4) The imputation of advance payment to suppliers in the IS
In corporate tax, the general rule is to allocate the amount as the accounting accrual occurs . In addition, an expense is not usually deductible in this tax until it has been accounted for. Therefore, an advance payment does not allow the expense to be deducted earlier or, consequently, delay the payment of the tax.
However, there are other possibilities. One of the cases is when the taxpayer proposes other criteria for time allocation. This is done in order to obtain a true image of the assets, financial situation and results.
The reasons why the general principle is not applied and its influence on the company's assets, financial position and results must be stated in the report. It is also permitted not to apply the accrual principle when the effect is insignificant and does not alter the expression of the true and fair view.
The application of these criteria requires prior approval from the Administration .

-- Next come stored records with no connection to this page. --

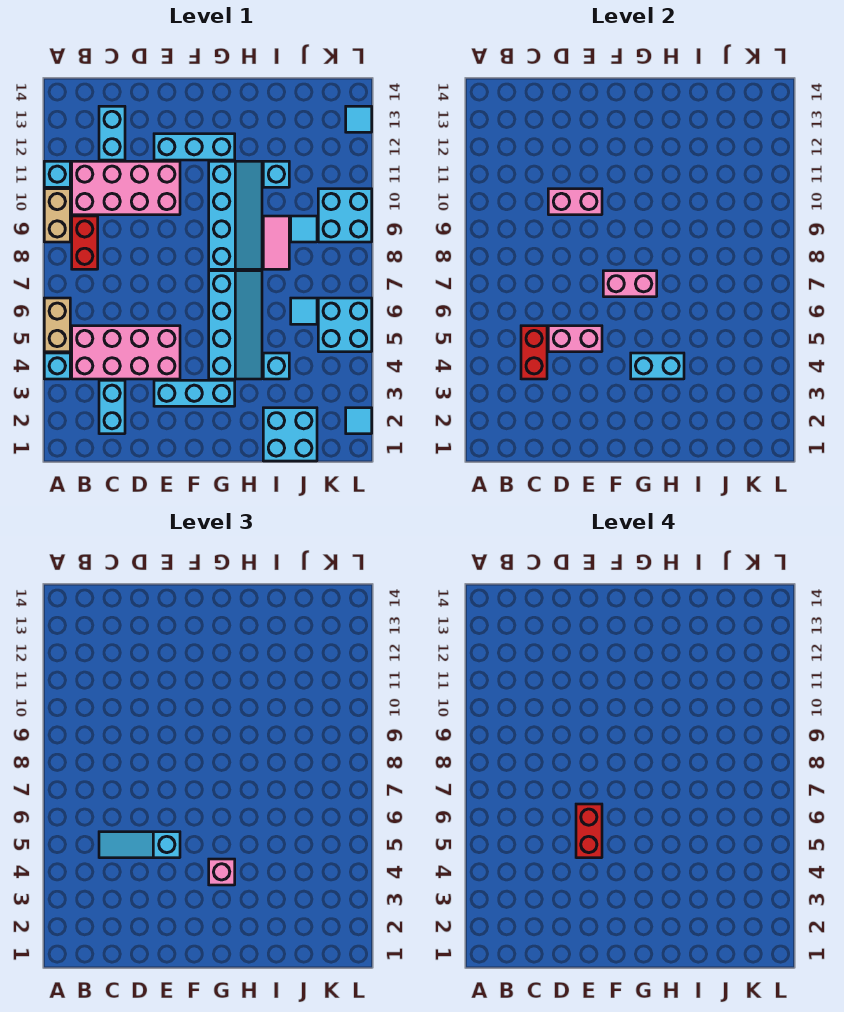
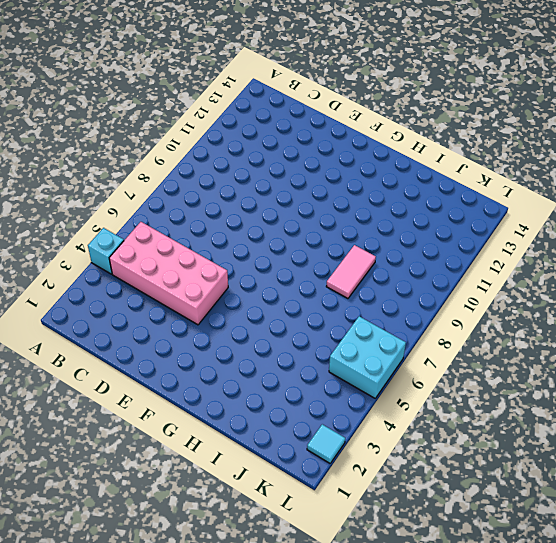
none -> tan brick A5:A6 level 1
none -> tan brick A9:A10 level 1
none -> cyan brick A11 level 1
none -> red brick B8:B9 level 1

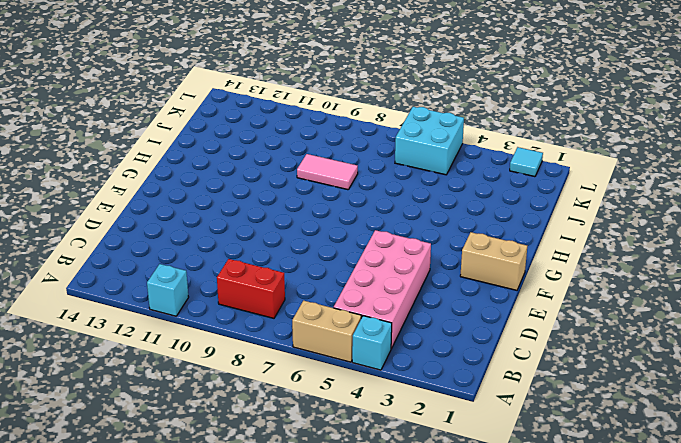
tan brick F1:F2 level 1 -> tan brick A9:A10 level 1
none -> pink brick B10:E11 level 1
none -> cyan brick C2:C3 level 1
none -> cyan brick C12:C13 level 1
none -> cyan brick E3:G3 level 1

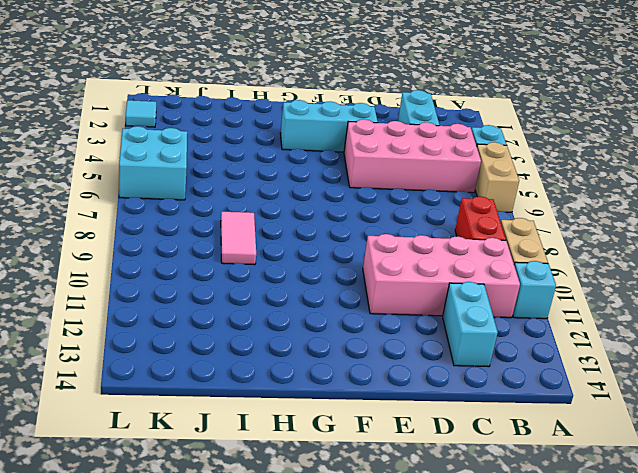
none -> cyan brick E12:G12 level 1
none -> cyan slope G4:H7 level 1 top G
none -> cyan slope G8:H11 level 1 top G
none -> cyan brick I1:J2 level 1

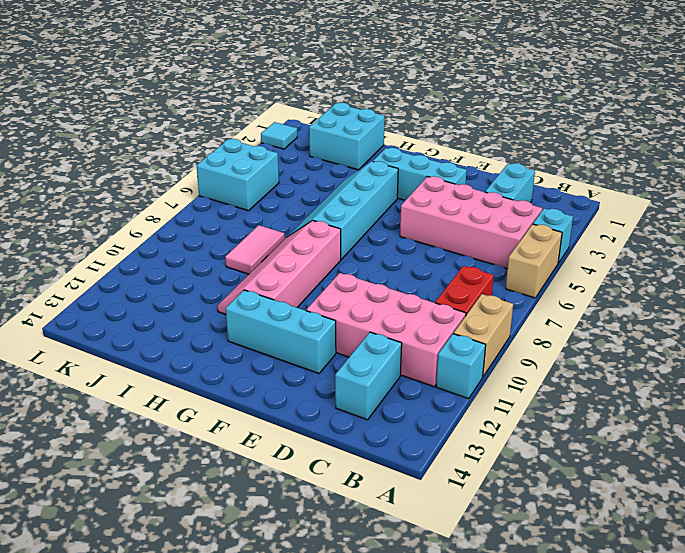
pink slope G8:H11 level 1 top G -> cyan slope G8:H11 level 1 top G
none -> cyan brick I4 level 1
none -> cyan brick I11 level 1
none -> cyan tile J6 level 1
none -> cyan tile J9 level 1

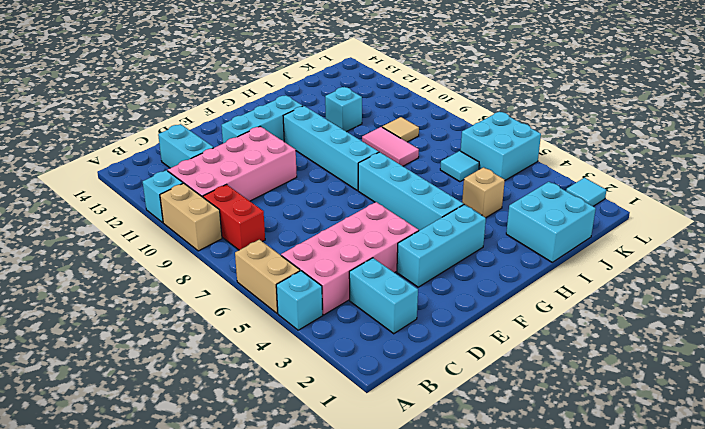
tan brick I4 level 1 -> cyan brick I4 level 1
tan tile J9 level 1 -> cyan tile J9 level 1
none -> cyan brick K9:L10 level 1
none -> cyan tile L13 level 1
none -> red brick C4:C5 level 2
none -> pink brick D5:E5 level 2

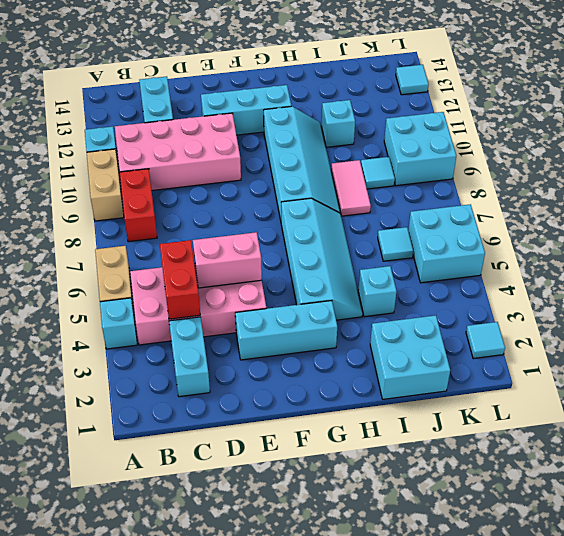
none -> pink brick D10:E10 level 2
none -> pink brick F7:G7 level 2
none -> cyan brick G4:H4 level 2
none -> cyan slope C5:E5 level 3 top E

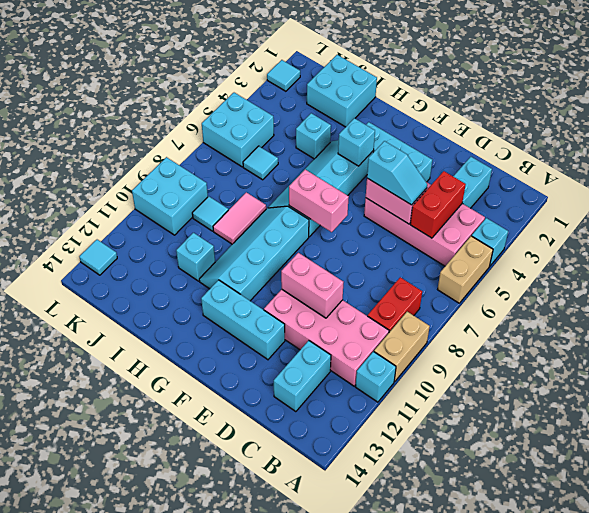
cyan slope D5:E5 level 3 top E -> cyan slope C5:E5 level 3 top E
cyan brick G4 level 2 -> cyan brick G4:H4 level 2
none -> pink brick G4 level 3
none -> red brick E5:E6 level 4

5) Advance payment to suppliers and personal income tax
Individuals who declare the income from their economic activities in the Personal Income Tax generally allocate their income following the criteria of the corporate tax . Following this rule, it would not be possible to delay the payment of the tax by paying suppliers in a period prior to the delivery of the good or the provision of the service.
However, some taxpayers may decide to apply a criterion of temporary imputation of collections and payments . Thus, they would declare the expense in the period in which the payment was made and not the delivery. In exchange, among other aspects, they have to declare advance collections from clients in the period in which they occur. In order to apply this criterion, certain requirements and conditions must be met :
You are not required to keep accounting records in accordance with the Commercial Code. You must keep your accounting and registry obligations using the corresponding tax books.
The option for this criterion is stated in the income tax return and you must maintain it for three years.
You lose this option if you are subsequently required to keep accounting records in accordance with the Commercial Code.
If you follow this criterion for one economic activity, you must follow it for all the ones you carry out.
Changes in criteria will not prevent pending expenses or income from being allocated. Nor will it mean that expenses or income that have been allocated will be allocated again.
6) Accounting for advances to suppliers
The normal accounting scheme for advance payments to suppliers is as follows:
The payment will be charged to account 407 for the sum of the amount excluding VAT that you have paid and the non-deductible part of the VAT. You will also charge the deductible part of the VAT incurred to account 472. All of this will be credited to the corresponding treasury accounts for the total amount of the payment made.